In my previous life I very well may have wielded the lasso of truth and been capable of withstanding magic and fire with my Amazonian strength, but in this life I am just a regular ole’ woman. I am strong, no doubt and I am pretty clever, but there is nothing wondrous about me. Sometimes I have to remind myself of that several times a day because at one time, I was Wonder Woman. My mom taught me to be resilient, to persevere, and to hold myself to the highest standard and for that I am thankful, but today I am just a woman trying to enjoy my life as best as I can.
Between my everyday, constant symptoms, work, my friends, and my family, my plate is overflowing and my heart is full. I am happy to be a loving wife vs. a rockstar wife who can cook and clean and organize a party like no one’s business. I am glad to have a few good friends that truly know and appreciate me for who I am vs. a bunch of busy friends who go on trips to fantastic places and have drinks at the bar every weekend. I am content on being an above average employee vs. the one who exceeds expectations in every aspect and leads the team. I am happy being Wonder Woman’s older, wiser, fatter sister.
Letting go of the old me wasn’t easy and it took me a while to even realize that I needed to do it. Maybe it was the physical toll that life was taking on my body or the fact that I was involved in so many things that I couldn’t keep track of them all. I found myself missing appointments and forgetting important deadlines. I was so stressed that I would cry on the commute home from work a few times a week just to get a little release. I eventually learned to just say no and it was probably the best thing I’ve ever done for myself. Life is definitely not easy but it’s much more manageable and enjoyable. In order to make sure that I’m not overextending myself or edging back into Wonder Woman territory, I use an approach that involves planning, prioritizing, and pacing myself.
I plan my life in series of weeks. It sounds ridiculous, but it works for me. I don’t stress out about things that are weeks or months away because that overwhelms me. I simply plan one week at a time. I add everything I need to do to my various calendars. I set reminders. I write myself notes. I try to visualize how the entire week will play out and what can be moved where in order to reduce the number of things I have going on at once. I determine which days are good for getting a little extra rest or even an early bed time and plan strenuous or stressful events the day after extra rest days. This is especially handy on weeks that I travel for work. I know that travel days are really long and taxing days so I make sure that I have an easy dinner option for the following day so I can get to bed early that night.
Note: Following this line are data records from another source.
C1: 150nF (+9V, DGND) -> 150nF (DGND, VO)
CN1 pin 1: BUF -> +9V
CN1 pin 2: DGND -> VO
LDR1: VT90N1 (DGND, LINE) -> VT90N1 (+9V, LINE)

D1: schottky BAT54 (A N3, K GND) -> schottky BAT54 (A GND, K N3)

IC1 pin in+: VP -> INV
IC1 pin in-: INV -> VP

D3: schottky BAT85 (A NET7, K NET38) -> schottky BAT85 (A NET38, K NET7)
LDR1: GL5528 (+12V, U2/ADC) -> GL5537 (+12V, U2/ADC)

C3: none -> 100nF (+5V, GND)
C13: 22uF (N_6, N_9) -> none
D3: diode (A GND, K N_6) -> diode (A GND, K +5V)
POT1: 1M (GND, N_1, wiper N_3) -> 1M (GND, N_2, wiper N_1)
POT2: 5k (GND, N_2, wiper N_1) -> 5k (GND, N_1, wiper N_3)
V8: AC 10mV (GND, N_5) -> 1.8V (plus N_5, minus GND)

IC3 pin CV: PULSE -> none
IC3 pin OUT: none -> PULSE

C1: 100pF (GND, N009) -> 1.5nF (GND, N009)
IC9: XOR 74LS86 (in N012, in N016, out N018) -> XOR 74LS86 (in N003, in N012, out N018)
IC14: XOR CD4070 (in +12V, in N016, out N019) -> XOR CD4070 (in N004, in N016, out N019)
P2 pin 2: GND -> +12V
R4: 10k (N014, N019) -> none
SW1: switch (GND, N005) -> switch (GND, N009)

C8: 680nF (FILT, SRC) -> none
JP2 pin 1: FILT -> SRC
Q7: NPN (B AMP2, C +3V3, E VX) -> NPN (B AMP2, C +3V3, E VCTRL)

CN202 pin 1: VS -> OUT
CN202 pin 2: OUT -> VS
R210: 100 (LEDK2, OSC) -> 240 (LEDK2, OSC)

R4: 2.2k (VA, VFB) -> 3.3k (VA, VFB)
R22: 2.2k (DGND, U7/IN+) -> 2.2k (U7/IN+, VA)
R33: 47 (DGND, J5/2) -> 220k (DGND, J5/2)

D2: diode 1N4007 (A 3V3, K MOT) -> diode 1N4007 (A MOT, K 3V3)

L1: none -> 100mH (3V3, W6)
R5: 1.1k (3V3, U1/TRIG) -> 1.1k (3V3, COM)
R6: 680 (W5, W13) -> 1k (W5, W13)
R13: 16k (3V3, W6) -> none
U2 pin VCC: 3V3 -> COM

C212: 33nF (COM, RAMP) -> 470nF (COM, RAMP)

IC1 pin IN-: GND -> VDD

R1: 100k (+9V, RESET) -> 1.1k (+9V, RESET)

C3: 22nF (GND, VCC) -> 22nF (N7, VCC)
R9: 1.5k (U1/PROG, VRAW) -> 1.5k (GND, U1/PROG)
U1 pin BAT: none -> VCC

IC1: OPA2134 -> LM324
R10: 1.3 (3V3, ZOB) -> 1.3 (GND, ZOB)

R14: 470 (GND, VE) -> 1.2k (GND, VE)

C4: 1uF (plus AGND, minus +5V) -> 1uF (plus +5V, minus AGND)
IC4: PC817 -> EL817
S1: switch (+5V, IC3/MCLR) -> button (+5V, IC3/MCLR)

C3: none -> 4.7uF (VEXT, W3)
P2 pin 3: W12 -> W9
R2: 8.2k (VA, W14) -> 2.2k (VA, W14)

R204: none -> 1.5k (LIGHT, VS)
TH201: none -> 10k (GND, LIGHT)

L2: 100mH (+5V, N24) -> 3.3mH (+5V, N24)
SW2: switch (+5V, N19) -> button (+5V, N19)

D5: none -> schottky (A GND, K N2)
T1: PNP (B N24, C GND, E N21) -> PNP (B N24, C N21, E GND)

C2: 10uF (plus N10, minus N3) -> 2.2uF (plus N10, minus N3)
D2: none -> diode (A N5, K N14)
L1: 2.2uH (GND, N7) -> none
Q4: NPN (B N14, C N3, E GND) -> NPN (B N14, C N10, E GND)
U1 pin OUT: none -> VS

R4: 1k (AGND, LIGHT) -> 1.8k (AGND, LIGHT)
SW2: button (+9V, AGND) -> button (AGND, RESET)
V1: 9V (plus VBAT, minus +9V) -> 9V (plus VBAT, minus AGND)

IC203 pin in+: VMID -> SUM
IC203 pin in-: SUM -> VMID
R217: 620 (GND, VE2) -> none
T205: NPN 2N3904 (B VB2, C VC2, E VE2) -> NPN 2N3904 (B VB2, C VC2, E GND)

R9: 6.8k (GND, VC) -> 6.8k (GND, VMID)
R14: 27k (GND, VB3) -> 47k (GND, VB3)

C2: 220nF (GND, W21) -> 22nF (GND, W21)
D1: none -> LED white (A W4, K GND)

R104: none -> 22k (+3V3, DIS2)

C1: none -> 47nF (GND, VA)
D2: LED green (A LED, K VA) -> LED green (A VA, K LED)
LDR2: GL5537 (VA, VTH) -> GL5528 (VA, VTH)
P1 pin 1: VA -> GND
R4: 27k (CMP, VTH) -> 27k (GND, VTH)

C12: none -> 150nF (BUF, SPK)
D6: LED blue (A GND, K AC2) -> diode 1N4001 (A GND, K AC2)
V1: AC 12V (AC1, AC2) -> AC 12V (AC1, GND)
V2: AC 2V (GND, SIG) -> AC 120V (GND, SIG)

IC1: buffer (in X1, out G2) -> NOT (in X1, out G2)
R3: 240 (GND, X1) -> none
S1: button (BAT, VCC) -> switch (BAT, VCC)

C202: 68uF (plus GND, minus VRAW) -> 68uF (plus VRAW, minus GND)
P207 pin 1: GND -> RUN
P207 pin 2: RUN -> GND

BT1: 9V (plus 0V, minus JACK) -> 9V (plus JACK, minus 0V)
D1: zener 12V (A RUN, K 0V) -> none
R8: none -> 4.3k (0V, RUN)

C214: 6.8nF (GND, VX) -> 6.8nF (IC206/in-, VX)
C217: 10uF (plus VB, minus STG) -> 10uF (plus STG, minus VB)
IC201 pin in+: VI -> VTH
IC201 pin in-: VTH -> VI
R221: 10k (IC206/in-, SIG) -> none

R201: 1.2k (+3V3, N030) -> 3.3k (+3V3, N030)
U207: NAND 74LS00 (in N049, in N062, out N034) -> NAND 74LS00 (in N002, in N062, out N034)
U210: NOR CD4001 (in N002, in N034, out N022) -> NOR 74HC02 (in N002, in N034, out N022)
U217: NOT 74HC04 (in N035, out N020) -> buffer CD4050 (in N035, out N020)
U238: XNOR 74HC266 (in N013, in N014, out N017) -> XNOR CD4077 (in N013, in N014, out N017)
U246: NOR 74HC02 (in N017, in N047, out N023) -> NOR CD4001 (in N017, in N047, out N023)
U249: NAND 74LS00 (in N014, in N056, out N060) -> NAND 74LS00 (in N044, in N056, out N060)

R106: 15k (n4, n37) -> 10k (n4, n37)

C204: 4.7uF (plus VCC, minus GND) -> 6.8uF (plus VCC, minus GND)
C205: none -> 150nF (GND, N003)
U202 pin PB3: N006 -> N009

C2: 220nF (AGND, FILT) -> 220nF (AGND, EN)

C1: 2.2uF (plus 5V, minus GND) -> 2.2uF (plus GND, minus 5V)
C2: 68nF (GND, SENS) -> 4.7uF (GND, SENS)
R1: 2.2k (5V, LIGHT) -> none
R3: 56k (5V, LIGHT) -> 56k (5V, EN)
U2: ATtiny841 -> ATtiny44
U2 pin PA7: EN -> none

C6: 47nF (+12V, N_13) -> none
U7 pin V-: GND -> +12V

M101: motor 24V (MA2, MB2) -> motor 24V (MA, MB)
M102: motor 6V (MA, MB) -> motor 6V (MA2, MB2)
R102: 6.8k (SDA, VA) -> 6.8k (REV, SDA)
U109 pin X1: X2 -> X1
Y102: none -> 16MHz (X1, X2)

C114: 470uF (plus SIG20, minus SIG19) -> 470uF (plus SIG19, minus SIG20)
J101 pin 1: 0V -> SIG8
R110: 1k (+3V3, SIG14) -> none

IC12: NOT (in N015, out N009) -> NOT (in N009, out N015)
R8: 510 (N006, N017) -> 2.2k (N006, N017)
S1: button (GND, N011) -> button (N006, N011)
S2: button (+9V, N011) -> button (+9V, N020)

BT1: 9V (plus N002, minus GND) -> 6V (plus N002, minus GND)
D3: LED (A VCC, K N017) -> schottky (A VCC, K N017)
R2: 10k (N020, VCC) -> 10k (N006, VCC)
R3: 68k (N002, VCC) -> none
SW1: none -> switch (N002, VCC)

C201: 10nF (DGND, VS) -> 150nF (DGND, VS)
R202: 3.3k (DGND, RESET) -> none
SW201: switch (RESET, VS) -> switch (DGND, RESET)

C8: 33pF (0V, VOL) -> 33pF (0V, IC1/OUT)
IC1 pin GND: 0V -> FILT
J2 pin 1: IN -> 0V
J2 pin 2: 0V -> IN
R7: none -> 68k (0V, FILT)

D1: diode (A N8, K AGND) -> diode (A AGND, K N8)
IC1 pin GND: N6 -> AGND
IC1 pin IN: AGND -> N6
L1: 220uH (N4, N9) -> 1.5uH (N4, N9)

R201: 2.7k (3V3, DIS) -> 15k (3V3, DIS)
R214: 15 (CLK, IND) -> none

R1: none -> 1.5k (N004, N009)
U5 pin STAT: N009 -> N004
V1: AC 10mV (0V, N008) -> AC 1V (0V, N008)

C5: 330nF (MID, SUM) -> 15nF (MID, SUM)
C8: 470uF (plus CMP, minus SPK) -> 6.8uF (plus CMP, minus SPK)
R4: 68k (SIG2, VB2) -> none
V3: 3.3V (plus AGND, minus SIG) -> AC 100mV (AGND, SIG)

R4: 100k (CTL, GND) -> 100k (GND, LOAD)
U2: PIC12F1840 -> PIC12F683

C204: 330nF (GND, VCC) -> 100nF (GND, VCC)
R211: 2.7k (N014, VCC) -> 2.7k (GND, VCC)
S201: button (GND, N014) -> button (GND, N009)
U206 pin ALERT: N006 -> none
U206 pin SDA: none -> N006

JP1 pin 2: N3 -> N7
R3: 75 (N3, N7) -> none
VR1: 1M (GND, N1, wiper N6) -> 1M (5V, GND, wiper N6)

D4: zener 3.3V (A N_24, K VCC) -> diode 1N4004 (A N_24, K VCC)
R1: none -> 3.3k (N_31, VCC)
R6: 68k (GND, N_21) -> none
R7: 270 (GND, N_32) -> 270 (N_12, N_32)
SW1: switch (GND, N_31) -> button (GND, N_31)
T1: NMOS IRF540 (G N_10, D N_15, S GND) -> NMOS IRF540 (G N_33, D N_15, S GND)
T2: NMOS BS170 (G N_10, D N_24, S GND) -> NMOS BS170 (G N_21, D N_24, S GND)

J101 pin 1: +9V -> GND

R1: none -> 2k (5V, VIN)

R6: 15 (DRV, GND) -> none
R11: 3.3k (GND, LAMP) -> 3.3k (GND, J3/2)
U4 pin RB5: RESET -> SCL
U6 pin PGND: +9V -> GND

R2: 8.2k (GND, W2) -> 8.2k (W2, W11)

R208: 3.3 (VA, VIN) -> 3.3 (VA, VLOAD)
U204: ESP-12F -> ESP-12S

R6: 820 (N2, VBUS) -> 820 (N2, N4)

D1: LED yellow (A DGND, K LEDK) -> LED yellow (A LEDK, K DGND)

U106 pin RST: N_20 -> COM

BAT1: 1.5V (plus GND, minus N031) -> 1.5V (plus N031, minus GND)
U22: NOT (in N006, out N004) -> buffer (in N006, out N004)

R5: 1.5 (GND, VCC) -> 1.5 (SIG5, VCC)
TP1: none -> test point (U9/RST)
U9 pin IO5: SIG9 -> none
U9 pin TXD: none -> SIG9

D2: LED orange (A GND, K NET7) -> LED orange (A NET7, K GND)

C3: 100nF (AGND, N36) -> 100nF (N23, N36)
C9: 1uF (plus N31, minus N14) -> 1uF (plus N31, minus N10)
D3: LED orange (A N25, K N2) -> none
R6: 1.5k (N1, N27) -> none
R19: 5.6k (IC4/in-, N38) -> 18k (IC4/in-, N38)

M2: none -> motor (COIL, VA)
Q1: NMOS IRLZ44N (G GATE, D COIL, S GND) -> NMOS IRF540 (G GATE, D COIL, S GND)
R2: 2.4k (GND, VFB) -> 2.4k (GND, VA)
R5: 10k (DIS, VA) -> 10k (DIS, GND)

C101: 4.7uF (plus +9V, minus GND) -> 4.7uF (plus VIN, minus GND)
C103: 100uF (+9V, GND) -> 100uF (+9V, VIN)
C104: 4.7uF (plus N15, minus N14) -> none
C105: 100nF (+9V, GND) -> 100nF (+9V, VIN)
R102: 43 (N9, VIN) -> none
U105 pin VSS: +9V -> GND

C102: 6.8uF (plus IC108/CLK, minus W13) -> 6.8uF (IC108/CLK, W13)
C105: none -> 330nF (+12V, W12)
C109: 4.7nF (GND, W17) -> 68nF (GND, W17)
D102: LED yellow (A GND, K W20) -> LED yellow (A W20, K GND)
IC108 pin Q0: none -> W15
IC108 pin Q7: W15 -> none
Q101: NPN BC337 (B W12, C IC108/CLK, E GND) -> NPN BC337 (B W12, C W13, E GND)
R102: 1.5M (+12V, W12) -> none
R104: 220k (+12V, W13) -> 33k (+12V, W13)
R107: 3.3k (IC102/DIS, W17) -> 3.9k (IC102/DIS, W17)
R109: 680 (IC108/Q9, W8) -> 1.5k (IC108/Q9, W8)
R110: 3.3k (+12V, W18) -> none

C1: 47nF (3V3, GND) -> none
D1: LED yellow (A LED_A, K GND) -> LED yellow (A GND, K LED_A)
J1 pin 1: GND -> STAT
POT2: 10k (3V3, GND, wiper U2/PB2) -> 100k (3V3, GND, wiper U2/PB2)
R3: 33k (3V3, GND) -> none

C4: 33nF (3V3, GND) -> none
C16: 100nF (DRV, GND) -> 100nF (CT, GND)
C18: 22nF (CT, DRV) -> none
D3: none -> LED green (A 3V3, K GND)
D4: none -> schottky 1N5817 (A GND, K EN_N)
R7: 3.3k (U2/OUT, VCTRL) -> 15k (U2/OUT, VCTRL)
Planning also involves making sure that I have the provisions that I need for special events. If I’m heading to an outdoor event, I dress in light colored, breathable fabrics and bring my battery operated fan and/or cooling towels. I scope out shade or opportunities to cool off in the AC when it gets too hot. All of these things help to reduce the amount of stress that I feel while actually participating in life and allow me to relax and enjoy myself instead.
Planning my weekly schedule also involves prioritizing. Sometimes things don’t go according to schedule or my symptoms flare up and I have to readjust and prioritize. Do I really need to clean the kitchen floor today or will we live to see another day if it waits until next week? Do I really need to re-stain my deck this year or can it wait until next spring? Do we absolutely need groceries today or can I just stop at the gas station and pick up a gallon of milk to hold us over? Other times I’m forced to make a decision about which thing is more important to me. Do I accept dinner out with a friend after work or do I need to save that energy for writing a blog post about something that’s been on my mind for a while? When you can’t do everything, choose to do the things that either absolutely need to be done now or the things that matter to you the most.
Learning to pace myself is one of the hardest things I’ve probably ever had to teach myself. I’m not one to hold back or ease up on anything, especially if it’s something I enjoy doing. Example: I decided to build a new base for the cedar patio table top that I built last summer. I researched plans that I liked the best and seemed to work with the existing top, headed to the store, bought my lumber and supplies, loaded it up, hauled it home, and got to work. Eager to finish, I worked non-stop in the heat for a few hours…and then realized that I needed to stop and pace myself if I had any hope of finishing the project alive. I set up the umbrella, moved my workstation underneath it, and took frequent breaks inside. I worked for several more hours and was so close to finishing when my back started to ache and I knew it was quitting time. A few years ago I would have had no problem finishing that project in one Sunday afternoon but I have to recognize that my body isn’t as resilient as it used to be and to listen when it says it’s time for a break.
That particular project is still sitting 3/4 finished on my deck. Although I’m eager to finish it up, I know that I need to wait until the time is right so I don’t overextend myself. So what if I have several unfinished projects going on at one time? Life is not a race. Anyone who believes that it is, will be sorely disappointed when they look in the mirror one day as an old man or woman and realize that they wasted the best years of their life trying to get shit done. I refuse to make that mistake. I refuse to be Wonder Woman. For now I will just be me.